All Boys Aren’t Blue: A Memoir-Manifesto

Farrar, Straus and Giroux. Apr. 2020. 320p. Tr $17.99. ISBN 9780374312718.
Gr 9 Up–Journalist and activist Johnson takes readers through his life from childhood through young adulthood, reflecting on how his identity as a queer Black boy was shaped, refracted, and often suppressed for his own safety. Growing up in New Jersey, Johnson recounts becoming aware of his “difference” and how it necessitated choices between who he was and who he felt pressured to be. Part memoir and part manifesto, the text infuses personal reflections with observations about white supremacy, toxic masculinity, homophobia, and how these concepts affected him, whether as a boy forced to choose football over double dutch at recess or as a fraternity pledge struggling to come out on campus.
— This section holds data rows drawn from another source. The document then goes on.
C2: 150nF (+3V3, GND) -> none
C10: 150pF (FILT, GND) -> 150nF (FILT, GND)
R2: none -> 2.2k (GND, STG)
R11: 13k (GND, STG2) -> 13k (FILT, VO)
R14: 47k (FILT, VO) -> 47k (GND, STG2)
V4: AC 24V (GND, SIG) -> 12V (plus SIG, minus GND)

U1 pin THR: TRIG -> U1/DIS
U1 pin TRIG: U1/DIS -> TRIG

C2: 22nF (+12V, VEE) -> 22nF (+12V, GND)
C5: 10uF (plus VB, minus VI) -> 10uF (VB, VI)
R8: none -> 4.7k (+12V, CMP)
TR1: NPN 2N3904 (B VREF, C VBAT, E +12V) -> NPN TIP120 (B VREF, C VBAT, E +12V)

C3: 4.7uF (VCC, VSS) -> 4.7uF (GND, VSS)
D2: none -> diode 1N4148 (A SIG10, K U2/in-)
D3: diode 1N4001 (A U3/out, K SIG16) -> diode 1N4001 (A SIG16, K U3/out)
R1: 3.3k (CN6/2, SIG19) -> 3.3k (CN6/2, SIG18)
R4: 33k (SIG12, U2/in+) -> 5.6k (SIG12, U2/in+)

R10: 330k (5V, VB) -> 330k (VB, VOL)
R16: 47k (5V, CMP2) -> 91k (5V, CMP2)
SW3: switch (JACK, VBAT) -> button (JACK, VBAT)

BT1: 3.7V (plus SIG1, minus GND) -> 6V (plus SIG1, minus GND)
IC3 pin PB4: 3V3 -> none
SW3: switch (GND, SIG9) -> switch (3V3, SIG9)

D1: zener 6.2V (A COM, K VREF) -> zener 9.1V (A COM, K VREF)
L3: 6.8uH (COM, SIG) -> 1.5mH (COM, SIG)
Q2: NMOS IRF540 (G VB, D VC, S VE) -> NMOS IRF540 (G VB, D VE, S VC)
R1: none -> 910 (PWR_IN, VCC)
Separated into acts, the book describes different members of his community (family, teenagers, friends)—a stylistic demonstration of his valuable support system that occasionally makes the narrative choppy. Still, the various tangents don’t detract from the book’s power, and the conversational tone will leave readers feeling like they are sitting with an insightful friend. There are a few detailed depictions of sexual situations and an incident of sexual abuse by a family member. Johnson handles the painful, complicated feelings around this experience with an honesty and tone appropriate for the intended audience.
VERDICT This young adult memoir is a contemporary hallmark of the blossoming genre. Johnson anchors the text with encouragement and realistic guidance for queer Black youth. Recommended for YA nonfiction collections where autobiographical and social justice titles are popular.